Penny came to me some years ago about Dan. I knew her slightly. She wanted me to take a risk on a young, new writer with a challenging book about football hooliganism. I doubted we would sell a lot of copies but Penny persuaded me to take the book on on its value, but as a great agent she wanted to get Dan's career going and he needed that book to do that. In fact the sales were pretty good.

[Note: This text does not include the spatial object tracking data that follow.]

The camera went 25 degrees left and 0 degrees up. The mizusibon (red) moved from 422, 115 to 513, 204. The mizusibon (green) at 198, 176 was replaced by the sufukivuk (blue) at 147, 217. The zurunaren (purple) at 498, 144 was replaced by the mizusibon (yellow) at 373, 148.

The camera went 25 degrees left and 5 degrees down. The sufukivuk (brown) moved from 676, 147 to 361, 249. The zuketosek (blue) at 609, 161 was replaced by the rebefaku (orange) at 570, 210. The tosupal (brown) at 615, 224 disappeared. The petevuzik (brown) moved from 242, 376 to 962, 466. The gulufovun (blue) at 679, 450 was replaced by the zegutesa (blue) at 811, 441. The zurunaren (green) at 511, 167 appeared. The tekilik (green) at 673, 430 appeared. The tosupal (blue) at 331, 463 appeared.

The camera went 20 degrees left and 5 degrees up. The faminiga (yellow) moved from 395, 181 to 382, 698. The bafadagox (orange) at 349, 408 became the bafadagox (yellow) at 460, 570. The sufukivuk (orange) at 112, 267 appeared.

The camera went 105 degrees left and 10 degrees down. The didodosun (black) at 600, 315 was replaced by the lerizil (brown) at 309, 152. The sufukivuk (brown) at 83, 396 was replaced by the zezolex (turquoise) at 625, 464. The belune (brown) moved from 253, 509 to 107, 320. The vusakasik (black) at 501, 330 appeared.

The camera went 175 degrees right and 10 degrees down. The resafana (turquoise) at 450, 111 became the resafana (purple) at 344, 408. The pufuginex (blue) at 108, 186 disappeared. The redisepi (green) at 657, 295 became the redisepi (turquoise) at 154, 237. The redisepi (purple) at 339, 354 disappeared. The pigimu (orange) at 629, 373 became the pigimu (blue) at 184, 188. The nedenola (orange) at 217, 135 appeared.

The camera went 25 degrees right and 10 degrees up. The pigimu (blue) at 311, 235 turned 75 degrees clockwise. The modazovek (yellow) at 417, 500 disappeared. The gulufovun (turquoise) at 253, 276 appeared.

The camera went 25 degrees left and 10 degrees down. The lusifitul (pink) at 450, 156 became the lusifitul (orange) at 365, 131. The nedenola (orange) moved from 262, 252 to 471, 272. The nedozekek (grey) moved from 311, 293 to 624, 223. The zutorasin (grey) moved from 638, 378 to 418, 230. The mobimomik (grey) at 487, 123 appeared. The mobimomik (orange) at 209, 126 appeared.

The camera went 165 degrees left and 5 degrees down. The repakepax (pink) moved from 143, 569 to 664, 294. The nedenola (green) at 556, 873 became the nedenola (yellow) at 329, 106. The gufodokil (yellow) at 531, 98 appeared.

Being a book on football hooliganism it required careful editing and the three of us had great fun in a cafe counting each individual swearword and working out whether they were necessary. ("I'll trade you one XXXX for one XXXXXX."). We had to get this book right as it was his first book and because it was a difficult subject. That we did so was marked by Dan's Big and Clever being shortlisted for the Bradford Boase Award for first young adult novels. Joined by Carey, Dan's wife, we had a tremendous night out in London, which included Jacqueline Wilson being photographed with Dan, or was it the other way round? It was a real publishing highlight for us, though we did not win.
Dan's second book was Out of Towners, a young adult novel about a group of lads on their first holiday away. It was another great editing experience. We could not get the cover right, and eventually it was designed by Dan and Carey - Dan providing possibly hundreds of versions of the agreed artwork! By now Dan was doing school visits. He was particularly popular with teenage boys who could identify with his characters, and with Dan himself as Dan could with them. We were not surprised when his next book was for a bigger publisher and he then contributed to a four-author anthology with Alan Gibbons and others. Our job was done.
Though Dan continued to write, he ran into personal problems which he could not overcome, with the result we know.
Dan was great company, a talented writer and is a great loss. He was mentored by Bali Rai and had a number of other writer friends who tried, as much as they could, to support him through his difficulties which we all knew. Dan and Carey also designed the cover of Bali's book with us and Bali and Dan were close.
Most of the Five Leaves writers in the East Midlands knew Dan of course, and will join with Pippa and I in sending our condolences to Carey and the girls. This has been a sad day.